Die Qualität von Präzisionsbauteilen über den gesamten Produktionsprozess durchgehend zu prüfen, ist nicht trivial. Oftmals werden die Bauteile über Werks- oder Unternehmensgrenzen hinaus gefertigt oder bearbeitet. Viele Komponenten sind nur wenige Millimeter groß, die Bauteilgeometrien komplex. Zudem liegen die Fertigungstoleranzen häufig bei wenigen Mikrometern. Mit optischen 3D-Messverfahren lassen sich Geometrie- oder Oberflächendefekte in der Produktion aufspüren. Wer jedoch aus wiederkehrenden Fehlern lernen möchte, muss in der Lage sein, die Messdaten intelligent zu nutzen und sie an jeder Stelle der Produktion individuellen Bauteilen zuzuordnen. Voraussetzung hierfür ist eine Bauteil-Rückverfolgung. Für die Rückverfolgung von Produkten werden in der Regel Bar- oder Datamatrixcodes genutzt. Bei Präzisionsbauteilen fehlt der nötige Platz für solche Markierungen. Das markierungsfreie Track-&-Trace-Trace-Fingerprint-Verfahren vom Fraunhofer IPM nutzt die individuelle Mikrostruktur der Bauteiloberfläche für die Identifikation: Ein definierter Bereich der Bauteiloberfläche wird mit einer Kamera hochaufgelöst aufgenommen. Aus der Bildaufnahme mit ihren spezifischen Strukturen und deren Position wird eine numerische Kennung errechnet und einer ID zugeordnet, der Fingerprint. Diese Paarung wird in einer Datenbank hinterlegt. Zur späteren Identifizierung wird der Vorgang wiederholt, ein Datenabgleich liefert die ID zurück. Ein ausführlicher Artikel zu dem Verfahren ist in der Ausgabe 5/2022 von JOT erschienen. Im Projekt ProIQ wurde die Technologie erstmals auch für rotationssymmetrische Objekte genutzt. Die Schwierigkeit: Der Fingerprint-Bereich muss zur Identifikation exakt positioniert sein. Leichte Ungenauigkeiten können bei rechteckigen Bauteilen softwareseitig durch Verschieben oder Verdrehen der Aufnahme in den Fingerprint-Bereich korrigiert werden – nicht so bei rotationssymmetrischen Bauteilen. Hier bleibt die Rotationslage unbekannt, sodass die Fingerprints nicht abgeglichen werden können. Das Fraunhofer IPM hat daher den Track-&-Trace-Fingerprint-Algorithmus weiterentwickelt. Der Fingerprint beinhaltet nun Informationen aus allen Rotationslagen, verwirft aber gleichzeitig die dabei entstehenden redundanten Informationen. Damit ist ein Abgleich im Produktionstakt auch bei unbekannter Rotationslage möglich.

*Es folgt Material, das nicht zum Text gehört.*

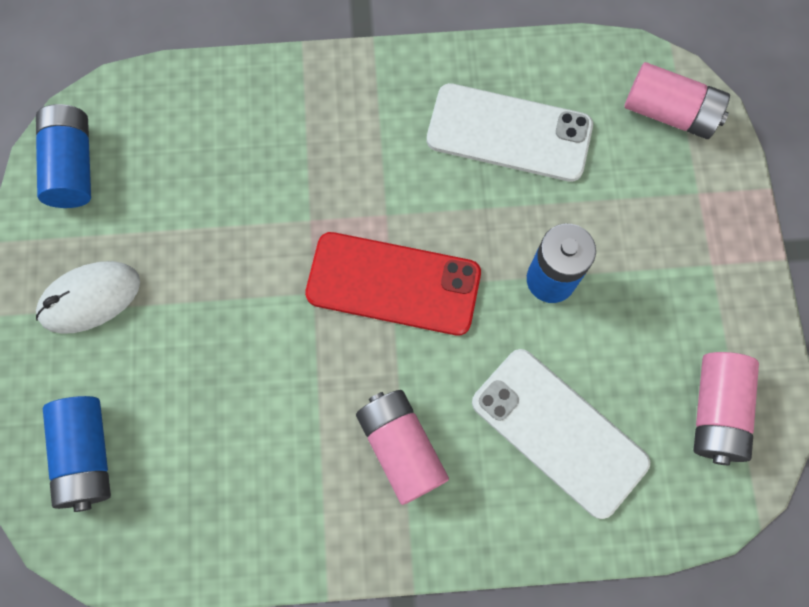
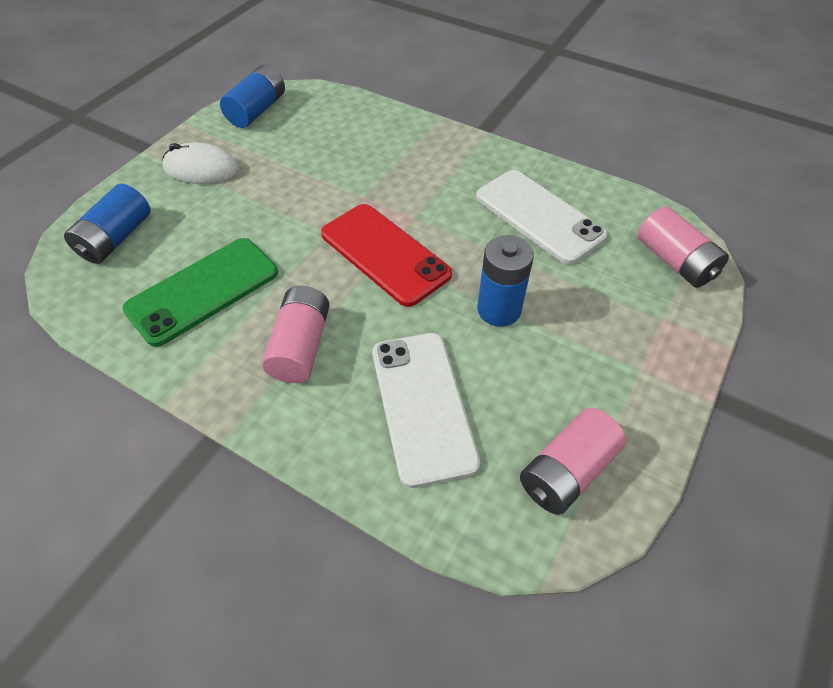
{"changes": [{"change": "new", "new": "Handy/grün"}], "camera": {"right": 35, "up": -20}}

Bauteile sicher identifiziert
Dass dies funktioniert, wurde anhand von Präzisionsbauteilen der Projektpartner Robert Bosch und Sirona Dental Systems gezeigt: Bei Bosch gelang es dem Team, Düsennadeln für den Hochleistungsinjektor anhand der Stirnseite der zylinderähnlichen Bauteile seriennah zu identifizieren. Bei der Kopfwelle eines Dentalbauteils von Sirona stand keine Stirnfläche zur Verfügung, sodass hier die Mantelfläche mit einem eigens entwickelten Lesesystem aufgenommen wurde. Eine besondere Herausforderung dabei war, dass die Bauteile geschliffen und gehärtet werden, was die Oberfläche verändert. Dennoch wurden zum Projektabschluss mit Ausnahme eines einzigen, stark beschädigten Bauteils alle Komponenten sicher identifiziert. Damit wäre die markierungsfreie Rückverfolgung anhand der Oberfläche alternativen Technologien wie dem Datamatrix-Code deutlich überlegen.
Das Projekt ProIQ (Adaptive, prozessübergreifende Qualitätsregelkreise mittels photonischer Sensoren zur Identifikation und Qualitätsmessung von Hochpräzisionsbauteilen) wurde vom Bundesministerium für Bildung und Forschung (BMBF) gefördert.